We accept that there are issues with bed capacity and patient flow, as referred to by the noble Baroness, Lady Hollins. I will resist using the term “patient pathway”, but I certainly agree that they are part of what happens to a patient and they are indeed linked—whatever form of words we choose to use. That is why, in the recent NHS planning guidance, we have tasked local systems with reducing the length of stay in mental health wards and have committed £26 million to improve mental health crisis care, with a further £75 million to reduce inappropriate out-of-area placement. All this is already in train and does not suggest a requirement for primary legislation. So, for these reasons, I ask that the amendment be withdrawn.
My Lords, I very much support this amendment and do so for an additional reason to those already given, which is that it will reduce the time staff have to spend discussing debt with severely ill people in a time of crisis. One thing we need to do is improve productivity in the health service—I declare my interests in relation to that—and free up clinical staff to really support patients. I believe that this intervention would actually enable that.

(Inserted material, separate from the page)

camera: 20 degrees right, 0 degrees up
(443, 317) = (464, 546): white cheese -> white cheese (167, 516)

My Lords, in speaking to this amendment, I pay tribute to the work of the noble Lord, Lord Davies, in raising this issue in this House and through his work with the Money and Mental Health Policy Institute. The noble Lord, Lord Davies, said he hoped that he would get my support; I can assure him of that. Today, and in previous groups of amendments related to advance choice documents, the noble Lord spoke powerfully about the need to understand the link between financial problems and mental health problems. It also reminded us that while this may not be seen as a priority for people detained under the Mental Health Act, it is not difficult to imagine why they might neglect their personal finances—obviously, not their first priority. During this time, their bills will not be paid, debts will grow, and this could lead to debt collectors or bailiffs being called in, making the situation far worse.

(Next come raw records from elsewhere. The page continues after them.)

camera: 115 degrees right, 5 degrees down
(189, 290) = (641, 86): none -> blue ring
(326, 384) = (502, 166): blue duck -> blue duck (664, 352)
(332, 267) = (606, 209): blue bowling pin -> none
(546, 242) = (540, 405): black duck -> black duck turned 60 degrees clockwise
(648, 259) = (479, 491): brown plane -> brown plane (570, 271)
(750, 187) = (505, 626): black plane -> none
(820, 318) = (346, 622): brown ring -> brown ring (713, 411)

I was particularly struck by the personal testimony that the noble Lord, Lord Davies, read out, in the earlier group of amendments, from the person who was helped by the Money and Mental Health Policy Institute, about not being asked whether there was anyone who could open their mail and keep on top of their day-to-day living. For them, as the noble Lord told us, it was a spiral of going in for treatment and coming out to find that their finances were in a bigger mess than before. What would that do to someone who was suffering from mental health issues? It was a bigger mess, leading to terror, shame and guilt, and in fact it undid the work of the treatment that they originally went in for. Also, as the noble Baroness, Lady Bennett, has said, the phrase “breathing space” is very evocative of what we are asking for here.
It is worth repeating that this amendment does not require health and care professionals to offer financial advice. We are not asking them to be financial advisers or to deal with issues that they are not experts in. It is about empowering them to identify people in need and refer them to the appropriate existing support. As the noble Baroness said earlier, this will improve productivity and save all that time that would be wasted. It need not cost much money, or indeed any money in some cases, but could save the patient from financial and mental distress and save taxpayers’ money. For this reason, we are supportive of this amendment.